6. Les grammaires de l'indo-aryen moyen et moderne
Parmi les langues dérivées du sanskrit, le pāli, langue des écritures bouddhiques, et quelques prakrits (mahārāṣṭrī, etc.), véhicules d'une littérature de cour raffinée, ont été l'objet de grammaires rédigées soit en sanskrit, soit dans la langue décrite. Leur métalangue est celle de Pāṇini. Leur modèle de description est aussi pāninéen. Une différence importante cependant tient à ce que la grammaire sanskrite de Pāṇini est une analyse structurale purement synchronique, tandis que le but de la grammaire prakrite est non d'analyser directement la langue, mais de montrer en quoi elle diverge par rapport au sanskrit, comment on peut construire un mot prakrit à partir d'un mot sanskrit. Les grammaires prakrites traitent généralement plusieurs langues simultanément ; partant de la mahārāṣrī, elles montrent ensuite les divergences des autres prakrits par rapportṭ à elle. Par ce moyen, une dimension comparative et historique est introduite dans la recherche linguistique. La grammaire pālie est plus indépendante ; la langue y est analysée comme entité séparée du sanskrit. Les grammaires de Kaccāyana (après le xie s.), de Moggallāna (Ceylan, xiie s.) et Aggavaṃsa (Birmanie, xiie s.) sont rédigées en pāli même.

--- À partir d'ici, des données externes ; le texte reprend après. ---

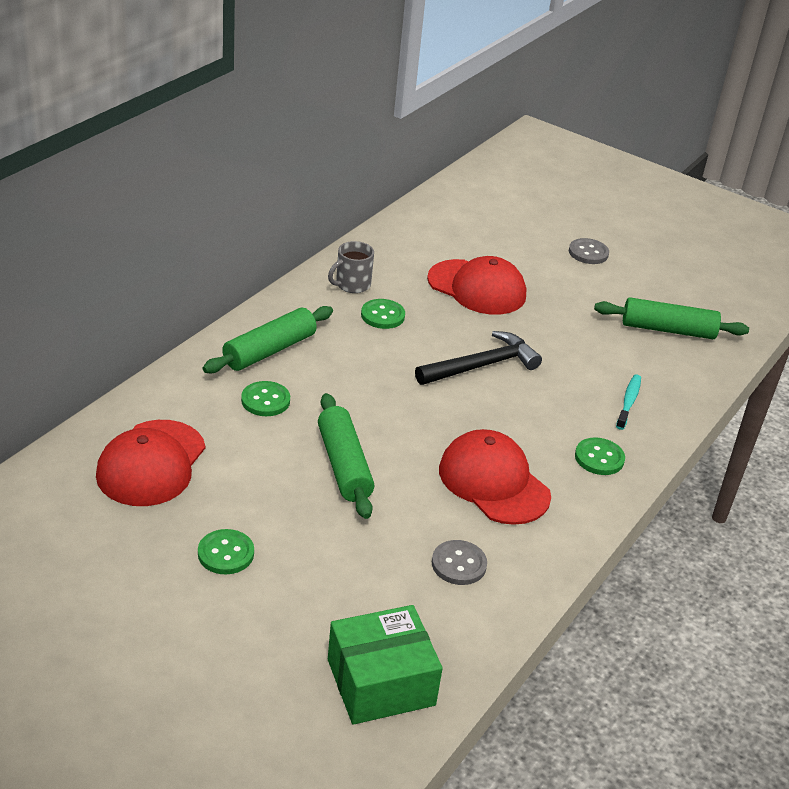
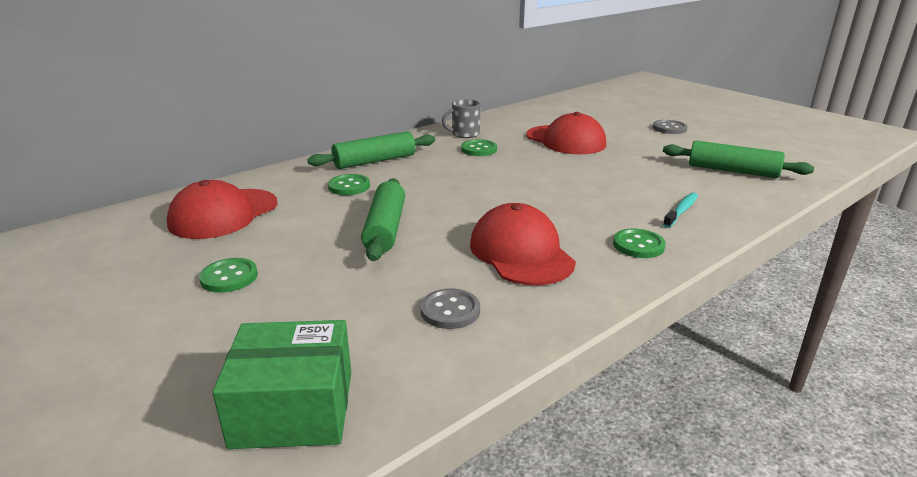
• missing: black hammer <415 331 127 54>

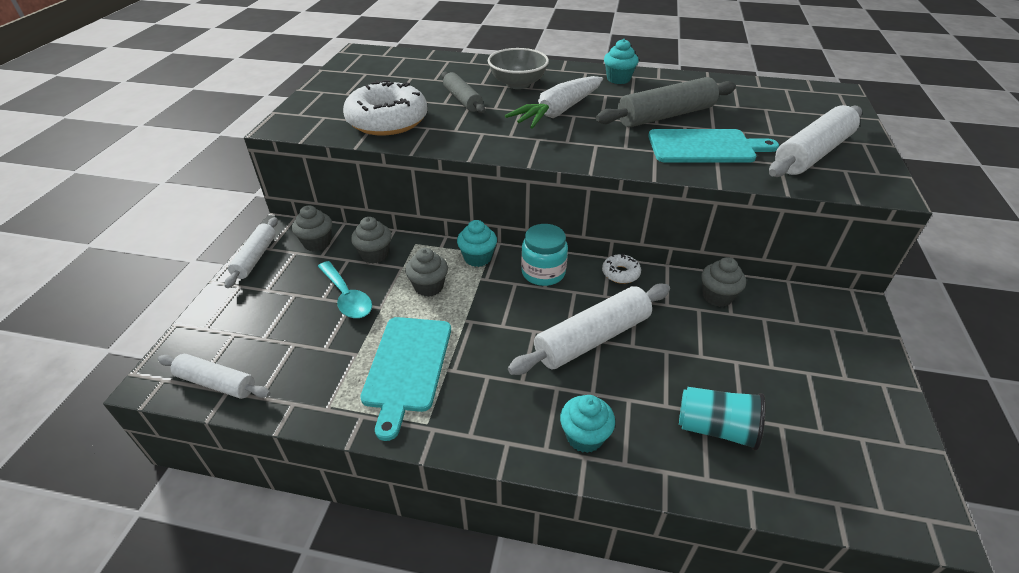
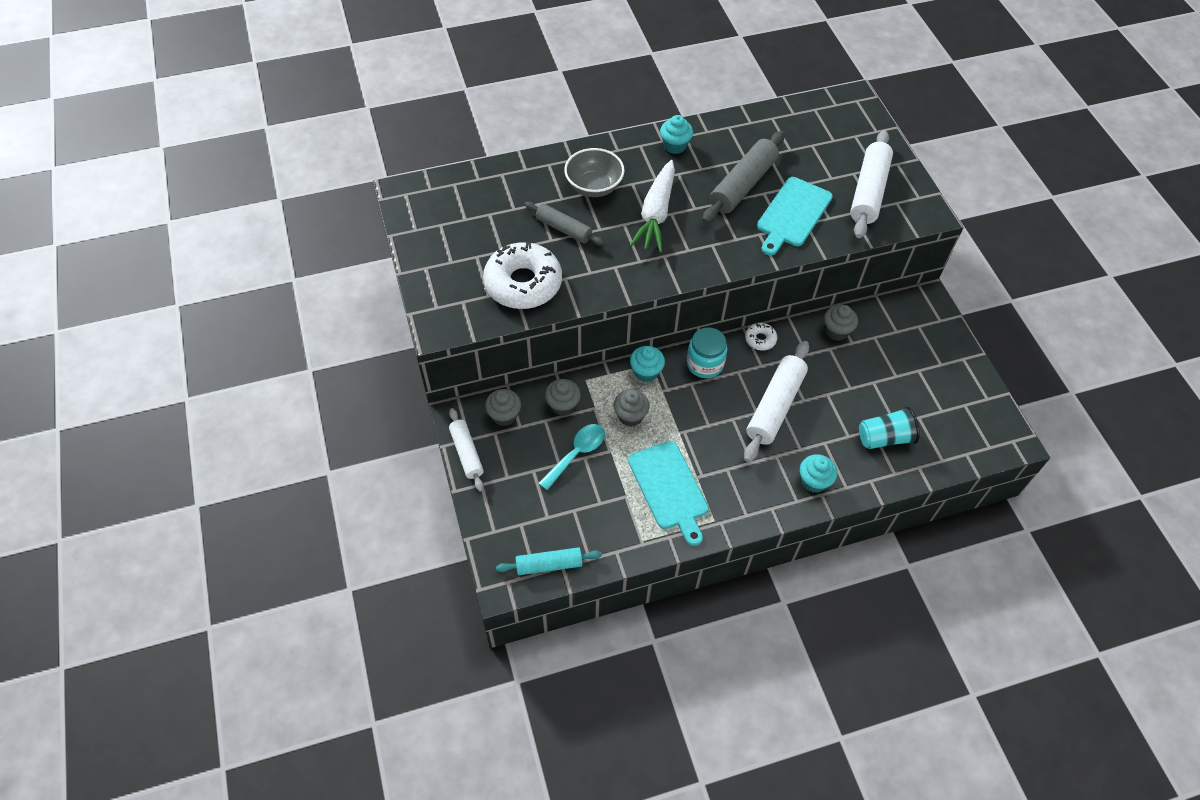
• colour: white rolling pin <158 354 112 45> to turquoise rolling pin <496 547 106 28>
• spun: turquoise spoon <318 261 54 57> = <538 424 67 66> 75 degrees counterclockwise
• spun: turquoise cutting board <648 129 131 34> = <757 177 76 79> 150 degrees clockwise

La tradition qui suit le modèle pāninéen pour l'étude des langues et la composition des grammaires a duré dans l'Inde jusqu'à l'époque contemporaine. Des langues modernes, telles que braj, dialecte littéraire du hindī, marāthī, kaśmīrī, ont été l'objet de descriptions pāninéennes. Le cas le plus curieux est sans doute celui d'une grammaire persane qui a été composée par Kṛṣṇa Dāsa en sanskrit à la demande de l'empereur Akbar (1556-1605) et dans laquelle l'auteur enseigne par des règles de transfert à passer des éléments du sanskrit à ceux du persan.